Un sentimiento de alegría y alivio embarga a los defensores de la democracia y los derechos humanos porque 222 presos políticos nicaragüenses disfrutan, al fin, de libertad. La mayor parte estuvieron recluidos en la tenebrosa cárcel El Chipote, entre dos años y varios meses. Una minoría padeció menos, en confinamiento domiciliario. Todos fueron detenidos injustamente, procesados sin garantía alguna, juzgados en burdos simulacros, condenados con severidad inusitada y sometidos a vejaciones de múltiples índoles.
Entre los liberados y enviados de inmediato a Washington en un avión fletado por el gobierno de Estados Unidos, se encuentran los exaspirantes presidenciales Cristiana Chamorro Barrios, Félix Maradiaga y Juan Sebastián Chamorro; el dirigente estudiantil Lesther Alemán y la legendaria Dora María Téllez, conocida como Comandante Dos de la traicionada Revolución sandinista.

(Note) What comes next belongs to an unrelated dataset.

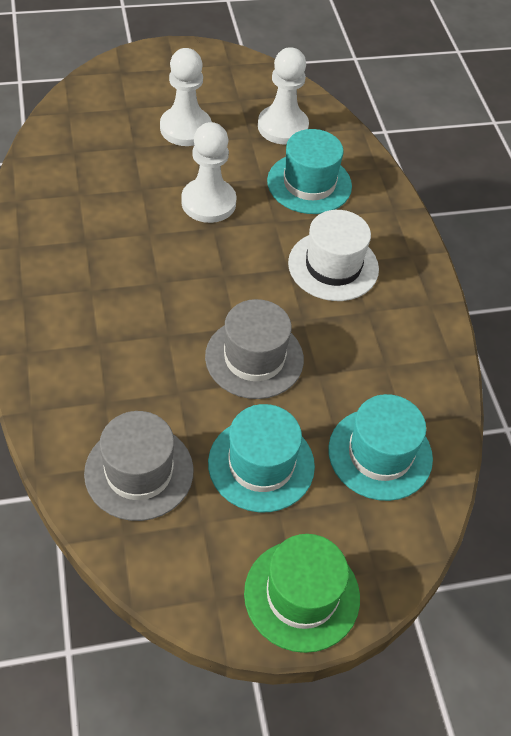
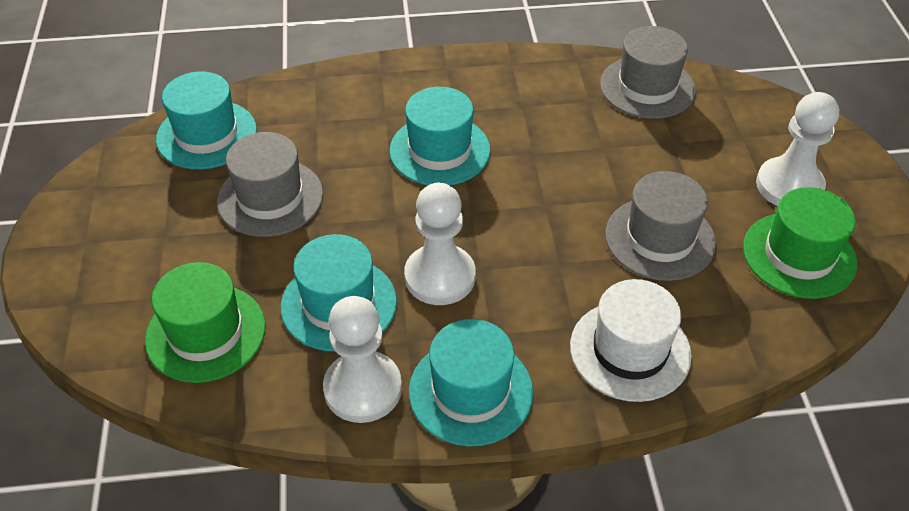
green hat: 1 -> 2
grey hat: 2 -> 3
turquoise hat: 3 -> 4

Organizaciones de derechos humanos calculan que otros 38 siguen prisioneros por decisión del régimen. El valiente obispo Rolando Álvarez, quien cumplía arresto domiciliario, se negó a recibir el beneficio. El viernes, fue condenado a 26 años de cárcel, por falsos delitos que contemplan “traición a la patria”, “menoscabo de la integridad nacional” y “propagar noticias falsas”; un ensañamiento que ratifica la perversa naturaleza del régimen.
Lejos de que la dictadura de Daniel Ortega y Rosario Murillo liberara a los 222 prisioneros políticos sin condiciones y, así, demostrara un real compromiso humanitario, el acto estuvo acompañado de dos decisiones arbitrarias y violatorias de derechos civiles elementales: el destierro y el despojo de la nacionalidad nicaragüense.
Ninguno de esos castigos se compara con el encierro arbitrario, pero ambos tienen una naturaleza perversa. El destierro elimina la posibilidad de vivir en la propia patria o comunidad, y corta de cuajo raíces y vínculos personales y físicos. Ser privado de la nacionalidad con la que se nació y, de este modo, convertirse en apátrida, es una perversión aún mayor, porque implica la negación del origen y la pérdida de la identidad civil, sin la cual se torna en extremo difícil desarrollar una vida medianamente normal.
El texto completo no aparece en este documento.